Jason Poihipi killed his partner in a jealous rage. A jury came to that conclusion after a week-long trial in the High Court at Rotorua this week. The 19-year-old will be sentenced on November 22. For now he remains in custody, guilty of murdering Lynace Parakuka. Members of both the Parakuka and Poihipi families spoke to reporter Jill Nicholas about their hopes for closure.
Five hours of jury deliberations culminated in a guilty verdict for Jason Wiremu Poihipi, 19, in the High Court at Rotorua this week.
Poihipi will be sentenced in November for murdering Lynace Parakuka last year.
After the verdict was returned, Poihipi's father Jason Poihipi Senior, spoke exclusively to the Rotorua Daily Post about the result.
Outside the court, he expressed his deep sympathy for Parakuka's family saying the verdict "is what it is".
"We loved Lynace, we didn't want this to happen to her, we are truly sorry that it did. We are very sorry for her and her whānau, we just want them to know that."

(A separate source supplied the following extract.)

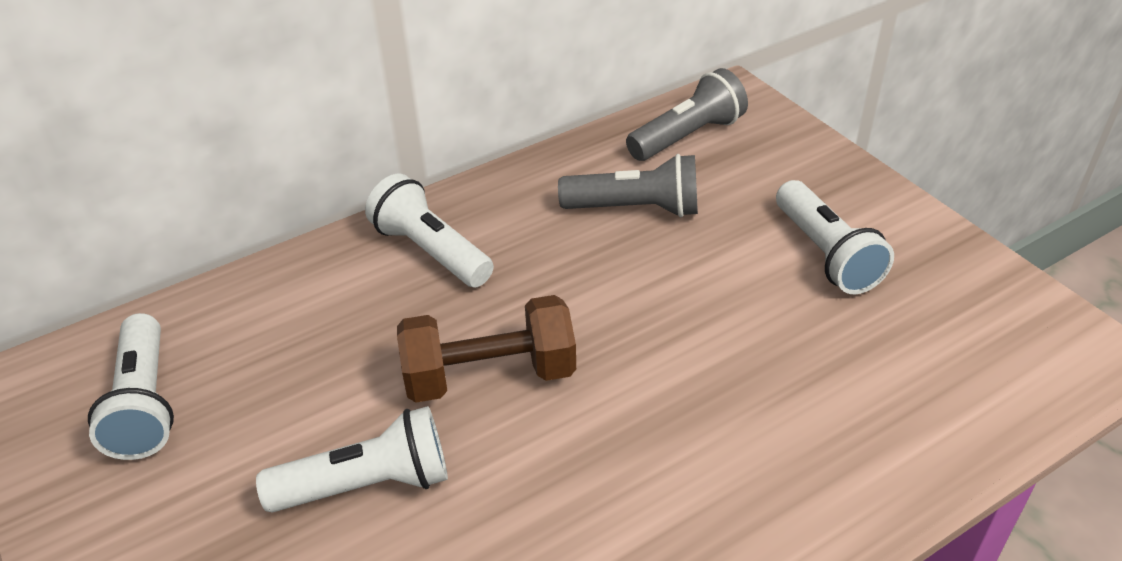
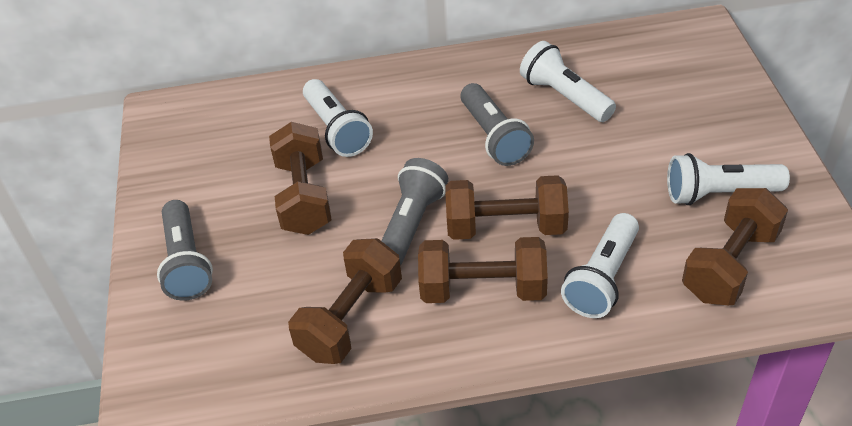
brown dumbbell: 1 -> 5
grey flashlight: 2 -> 3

He hoped the verdict had brought the Parakuka family some form of closure.
"But we have to live with this as well, I am trying to hold my tears in . . . We will overcome this."
He said he had never considered his son capable of committing murder.

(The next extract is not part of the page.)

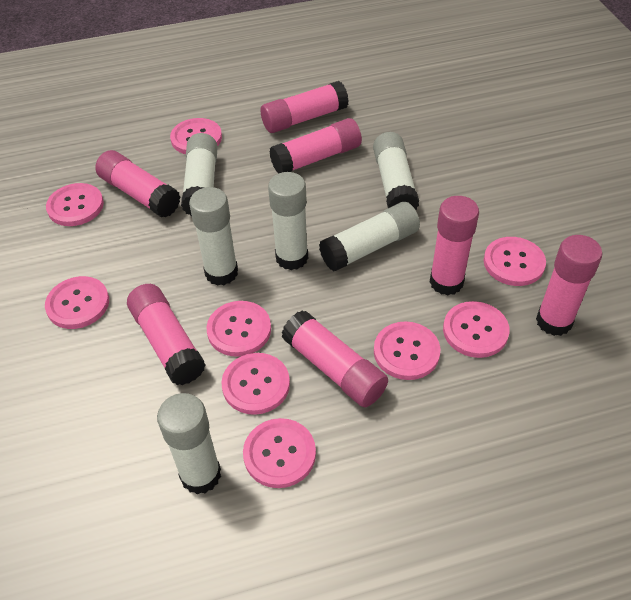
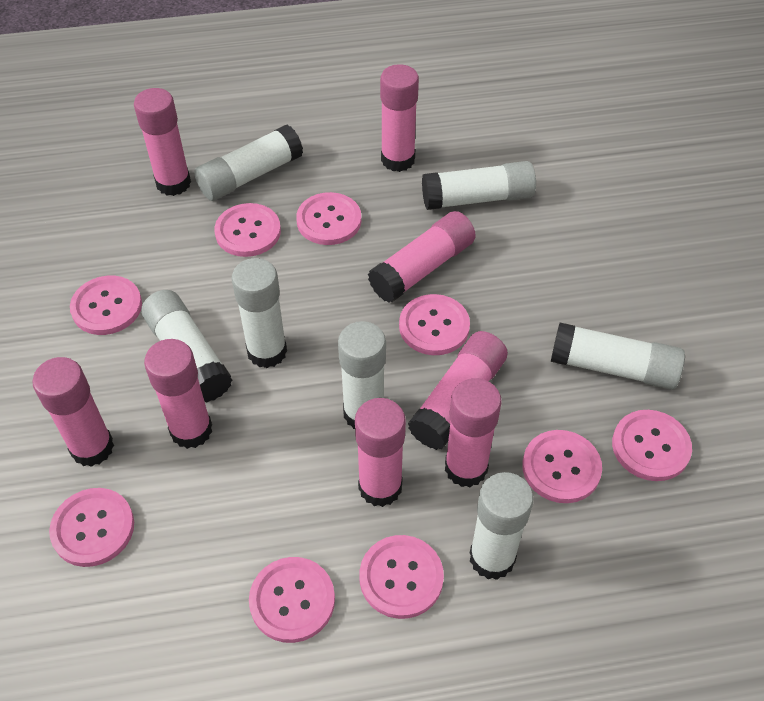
pink glue stick: 7 -> 8
white glue stick: 6 -> 7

"We will support our son through this and press forward with our lives."
He confirmed the word tattooed across his son's face spelled out Apex – during the trial the jury heard it was also his social media and email password.
Parakuka's aunt, Leonie Parakuka of Ōpōtiki, greeted the verdict by saying: "He didn't need to have done what he done."

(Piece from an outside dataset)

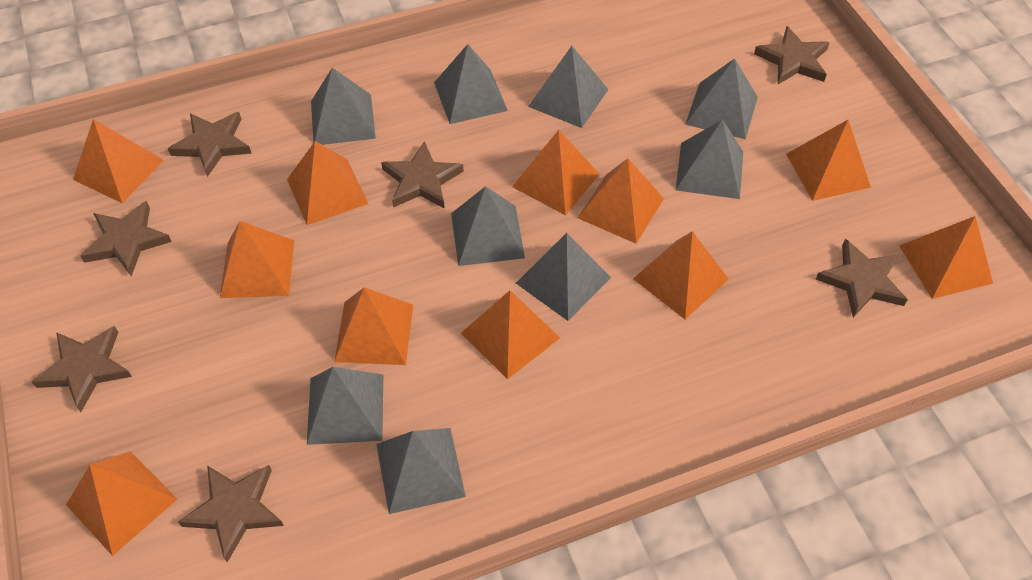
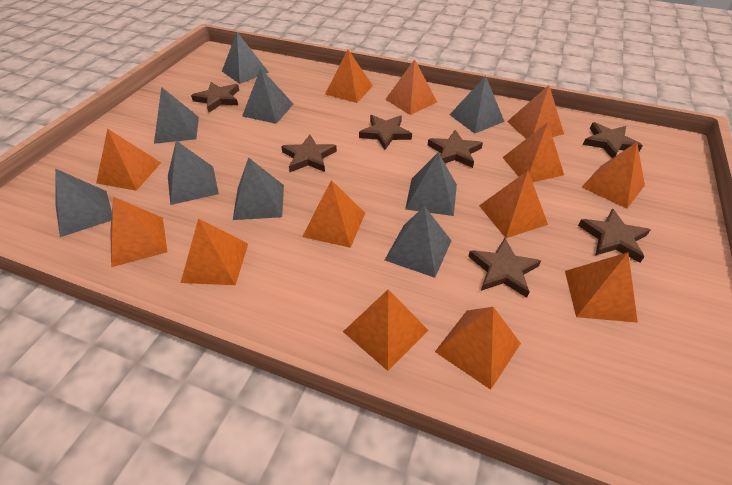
orange pyramid: 11 -> 13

With tears running down her cheeks she said she knew Poihipi's whānau were sorry and she was grateful for that.
"It was not their fault."
She described her niece as a lovely person who didn't deserve to die in such a dreadful way.
She said Parakuka's death had been particularly hard on her 5-year-old daughter, now being brought up by her kuia (grandmother).
Her niece had been laid to rest in a whānau urupa (cemetery) on the outskirts of Ōpōtiki where she is lying next to her mother, Luana Raukawa, who had also died "the same way" - the victim of a brutal killing.